Why is ozone important?

Tropospheric (ground-level/near-surface) ozone, is a major air pollutant and a greenhouse gas. As an air pollutant, ozone risks those who are already have a compromised respiratory systems (e.g. asthma) and children. It’s oxidative capability also impacts crop yield. As a greenhouse gas, it is much more potent than CO2.

Why is this a tricky problem?

Ozone is not directly emitted by most anthropogenic activity. Instead, it’s produced in the atmosphere by a chemical reaction, composed of NOx (nitrous oxides), VOCs (volatile organic compounds) and UV radiation. Due to the photochemical reaction, ozone concentrations are high during summertime. This reaction, however is complicated and non-linear.

A recent example demonstrating this complexity would be the concentration during the COVID-19 pandemic. Upon lockdown in several countries (China, India, US, UK), NOx emissions from transport (and indirectly other sectors) were reduced. However, this would not immediately be obvious in the ozone concentrations.

Atmospheric models used to simulate the distribution of ozone typically do not reproduce the observed long-term trend in tropospheric ozone. Furthermore, these models tend to overestimate summertime surface ozone abundances in the United States. [1]

The model, data and previous results

Being inspired by Shi et al’s precipitation nowcasting [3], Tai-long devised a Recurrent U-Net model, to capture spatial and temporal variation in ozone concentrations over the US. The hybrid model consists of stacked CNNs and LSTMs, to learn spatial correlations and dynamics respectively. Use of skip-connections preserves higher-level features of the model.

He utilized 6 daily meteorological fields (drivers of ozone chemistry and tropospheric conditions) from the ERA-5 Interim Reanalysis, and monthly mean NOx emissions from CEDS (community emissions data system). These were gridded at a spatial resolution of $1.5^o \times 1.5^o$.

For initial model development and my study, we worked with the 1980-2014 dataset, with the first 30 summers used for training, and the rest for testing and model evaluation. Tai-long used to model to evaluate other inventories.

The figures below are from paper submitted to Geophysical Research Letters [2]

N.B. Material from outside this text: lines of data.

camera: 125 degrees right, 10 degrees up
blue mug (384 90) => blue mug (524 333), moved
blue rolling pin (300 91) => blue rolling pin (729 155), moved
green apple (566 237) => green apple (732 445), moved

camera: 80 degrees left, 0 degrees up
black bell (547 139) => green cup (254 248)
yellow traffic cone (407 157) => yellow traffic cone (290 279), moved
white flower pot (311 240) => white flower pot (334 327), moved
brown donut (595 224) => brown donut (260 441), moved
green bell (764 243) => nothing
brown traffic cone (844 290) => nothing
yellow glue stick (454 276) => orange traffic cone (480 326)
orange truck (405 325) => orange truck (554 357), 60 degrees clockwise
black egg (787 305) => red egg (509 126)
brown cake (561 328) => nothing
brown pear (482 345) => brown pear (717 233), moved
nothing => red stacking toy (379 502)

Figure 2. Observed (top left) and predicted (top right) mean JJA MDA8 ozone during 2010– 2014. Also shown (bottom left) is the absolute error (in ppb) for the predicted minus observed MDA8 ozone. The errors are calculated where the AQS observations are located. Correlation (r2) between the observed and predicted MDA8 ozone in each grid box is shown in bottom right. Also shown in bottom right are the definitions of the CONUS, Northeastern US, Southeastern US and the West coast domains in blacked dashed box, black solid box, blue box, and green box, respectively.

Figure 3. Observed (blue line) and predicted (orange line) daily (first column), 7-day averaged (second column), and monthly averaged (third column) JJA MDA8 ozone (in ppb) during the testing period (2010–2014). Shown are the time series for the CONUS (first row) …

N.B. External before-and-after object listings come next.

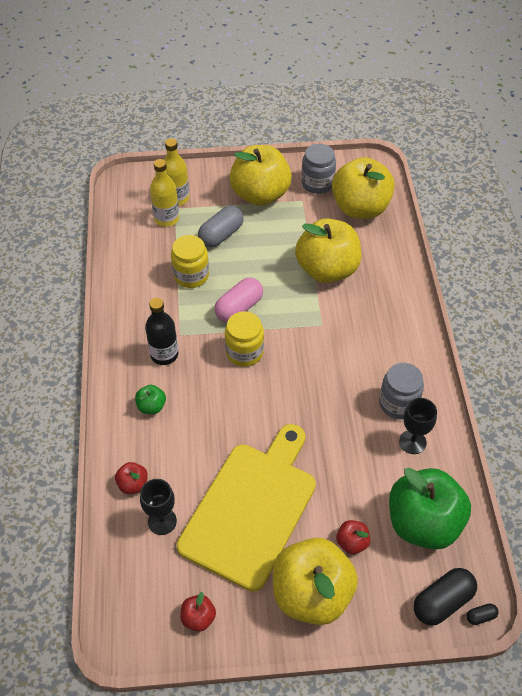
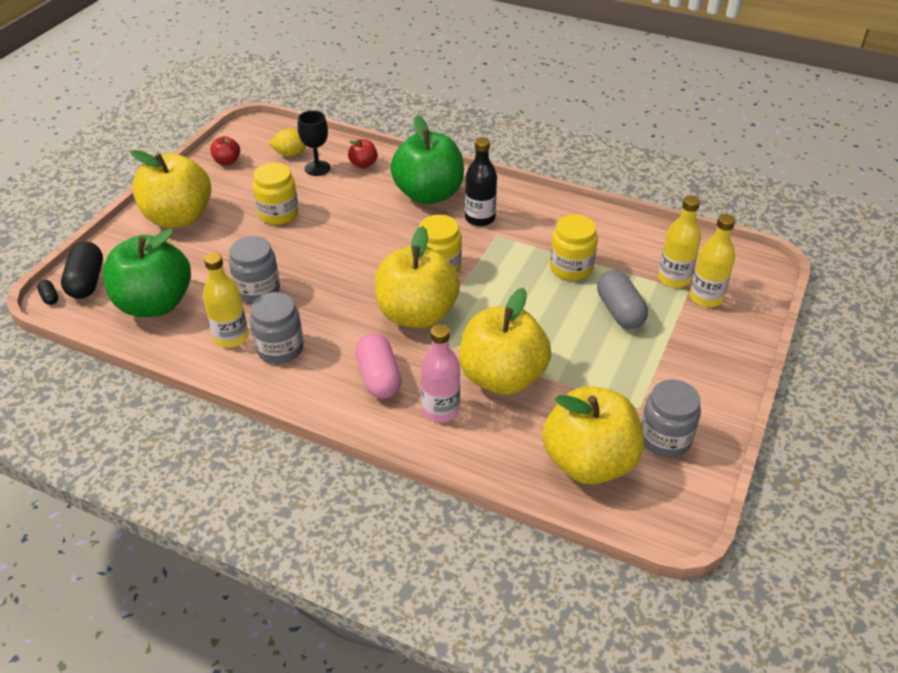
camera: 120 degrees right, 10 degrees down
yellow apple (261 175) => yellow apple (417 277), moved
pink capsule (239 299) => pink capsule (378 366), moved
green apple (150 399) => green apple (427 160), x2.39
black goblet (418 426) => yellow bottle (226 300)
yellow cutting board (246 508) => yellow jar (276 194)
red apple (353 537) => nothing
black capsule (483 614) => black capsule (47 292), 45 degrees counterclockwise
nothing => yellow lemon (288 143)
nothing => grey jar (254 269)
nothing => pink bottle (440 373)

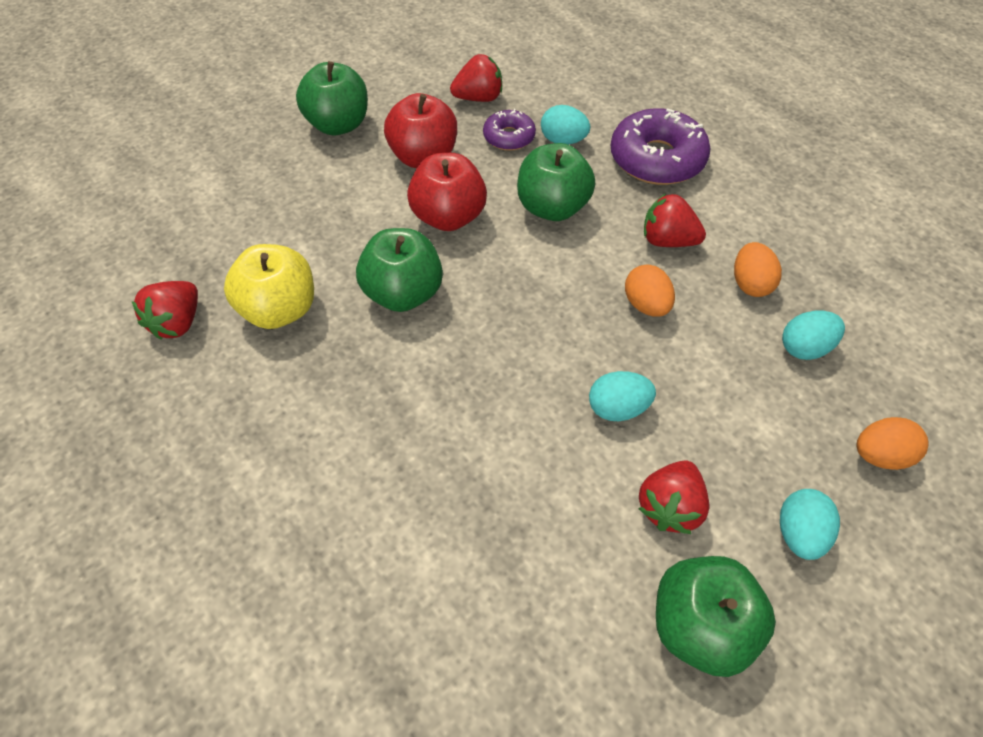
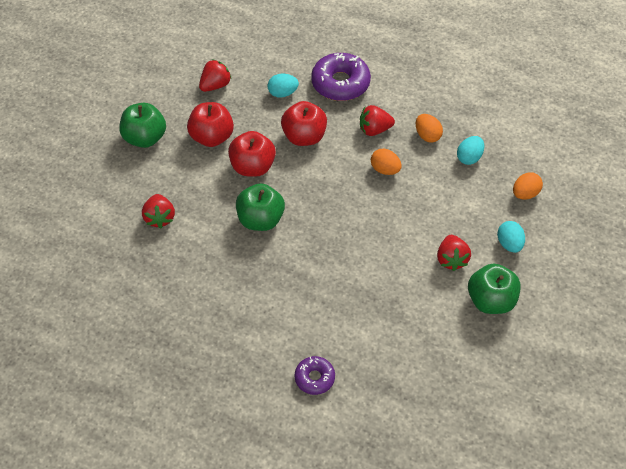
camera: 30 degrees left, 0 degrees up
purple donut (509 130) => purple donut (315 375), moved
green apple (556 182) => red apple (304 123)
yellow apple (269 286) => nothing
red strawberry (165 310) => red strawberry (158 211), moved
turquoise egg (622 396) => nothing

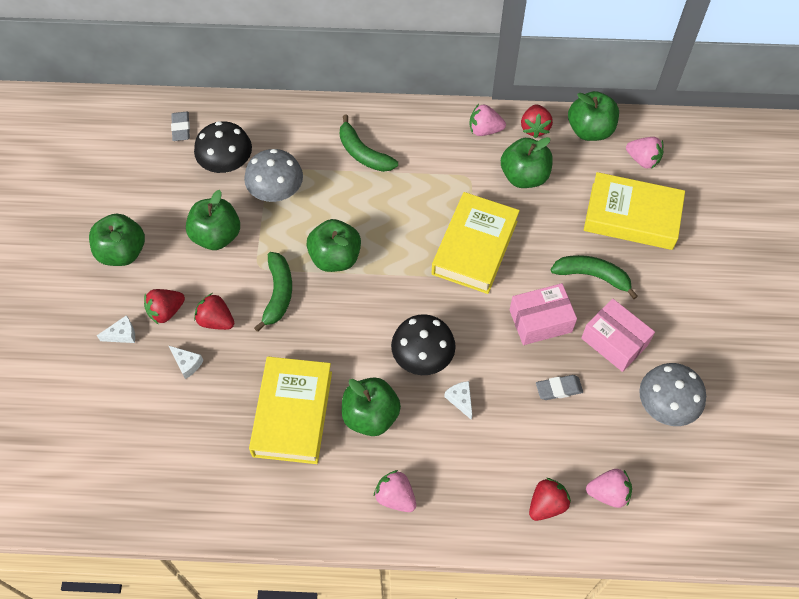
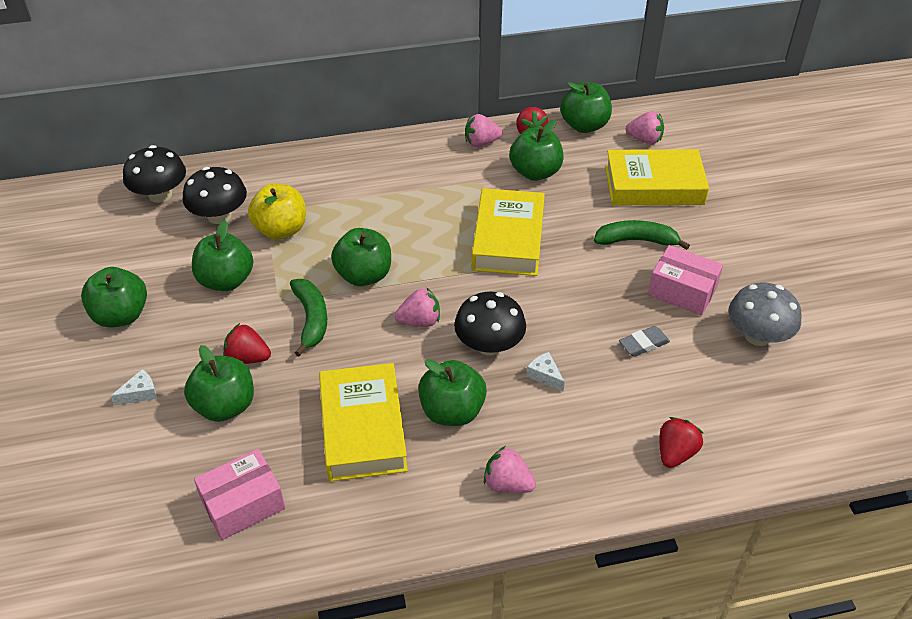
camera: 15 degrees left, 15 degrees down
grey eraser (180 126) => black mushroom (154 174)
green banana (369 143) => nothing
grey mushroom (273 175) => yellow apple (277 211)
pink box (543 314) => pink box (239 494), moved
red strawberry (164 307) => nothing
white cheese (186 362) => green apple (219 383)
pink strawberry (609 488) => pink strawberry (417 307), moved

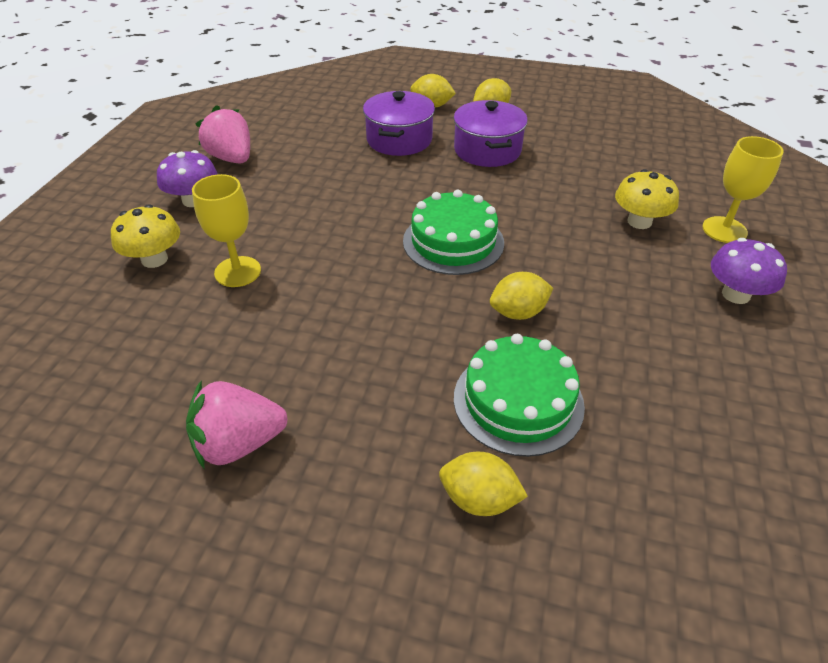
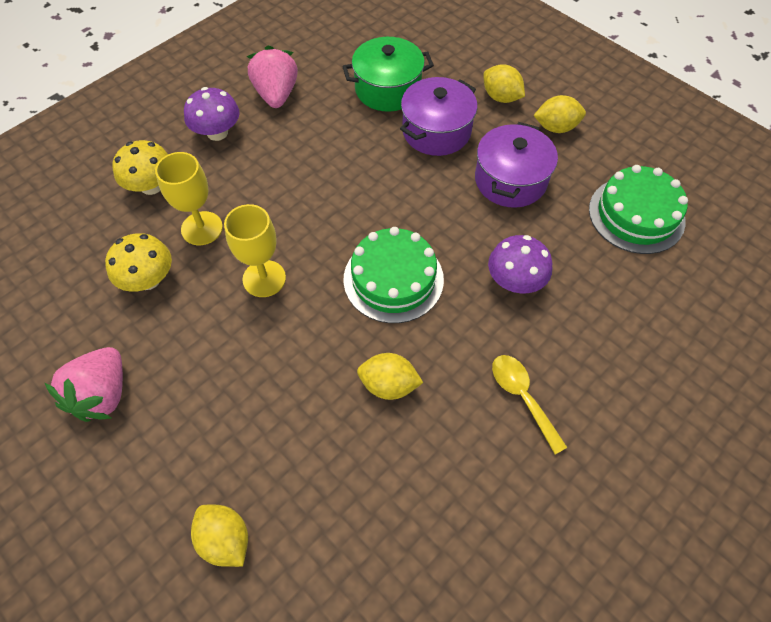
camera: 30 degrees right, 15 degrees up
yellow goblet (742 189) => yellow goblet (255 250), moved
yellow mushroom (647 199) => yellow mushroom (138 262), moved
purple mushroom (749 271) => purple mushroom (520 264), moved
green cake (519 395) => green cake (638 209), moved
pink strawberry (237 424) => pink strawberry (84 384), 90 degrees counterclockwise
nothing => green pot (388 74)
nothing => yellow spoon (530 404)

(see paper for full figure)

The model is able to capture both short and long-term variability. The model is able to capture 85%, 86%, and 76% of the variability of MDA8 in the northeastern, southeastern, and western United States, respectively [1]

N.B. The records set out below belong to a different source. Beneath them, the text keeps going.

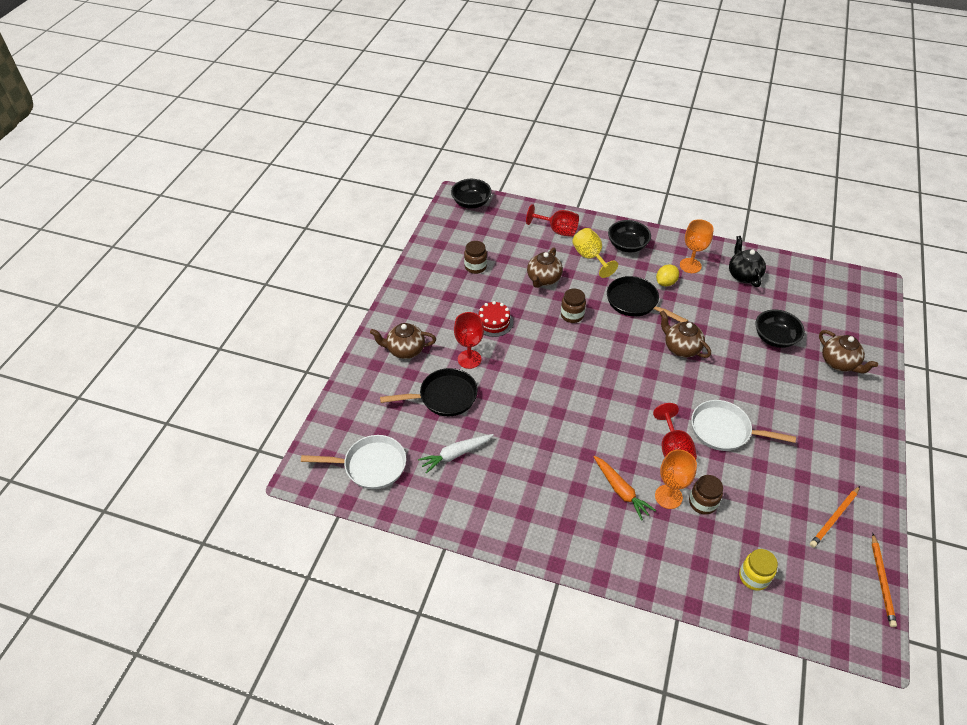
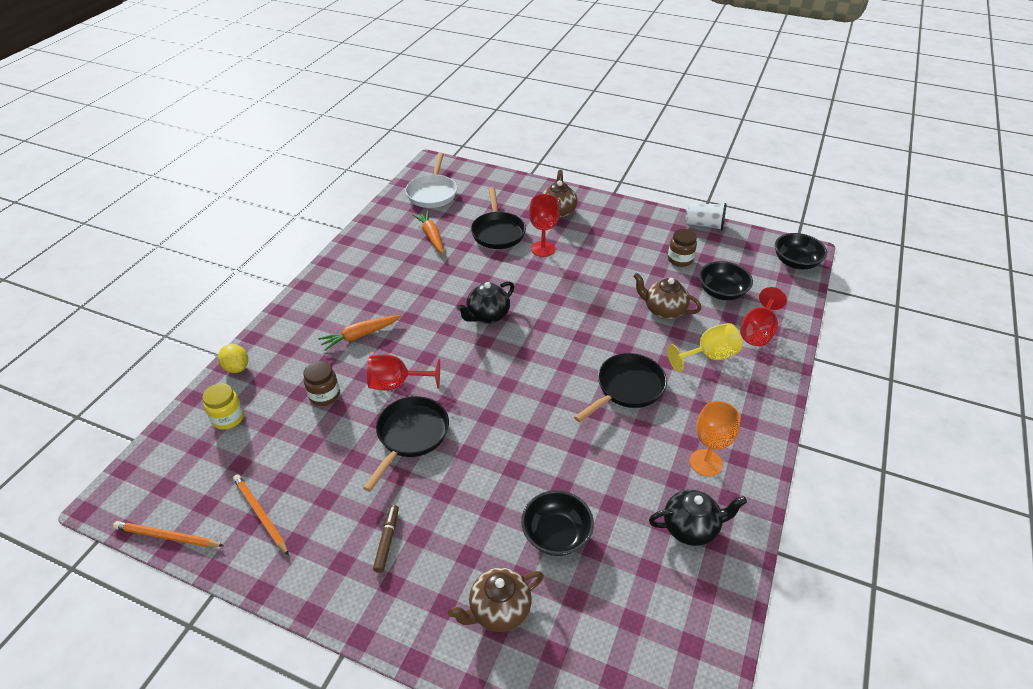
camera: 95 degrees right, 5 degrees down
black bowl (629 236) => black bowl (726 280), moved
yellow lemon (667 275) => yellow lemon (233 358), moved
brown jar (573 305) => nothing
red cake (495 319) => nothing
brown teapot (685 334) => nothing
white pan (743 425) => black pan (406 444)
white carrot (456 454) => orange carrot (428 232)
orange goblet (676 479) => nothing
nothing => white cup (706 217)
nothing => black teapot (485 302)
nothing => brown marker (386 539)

The large negative bias on the West Coast (see Table 1) and in the central United States (Fig. 2) could be due to the absence of emissions of NOx from soils in the predictors, which have been shown to be a major source of NOx in these regions

I find this regional skill interesting as there is more variability MDA8 ozone in the East than the west as by the AQS observation. I’ve plotted the mean and standard deviation of the MDA8 ozone (ppb) below.

The question of “What the model is learning?” is a tricky one, prevalent in deep learning. We’ve tackled it in this specific context. This is partly addressed by looking at the activation maps learned by the convolutional layers of the model’s encoder [1], though apart from telling us overall regional importance, it’s hard to further analyse. I layout potential solutions to this problem later under “Future work”.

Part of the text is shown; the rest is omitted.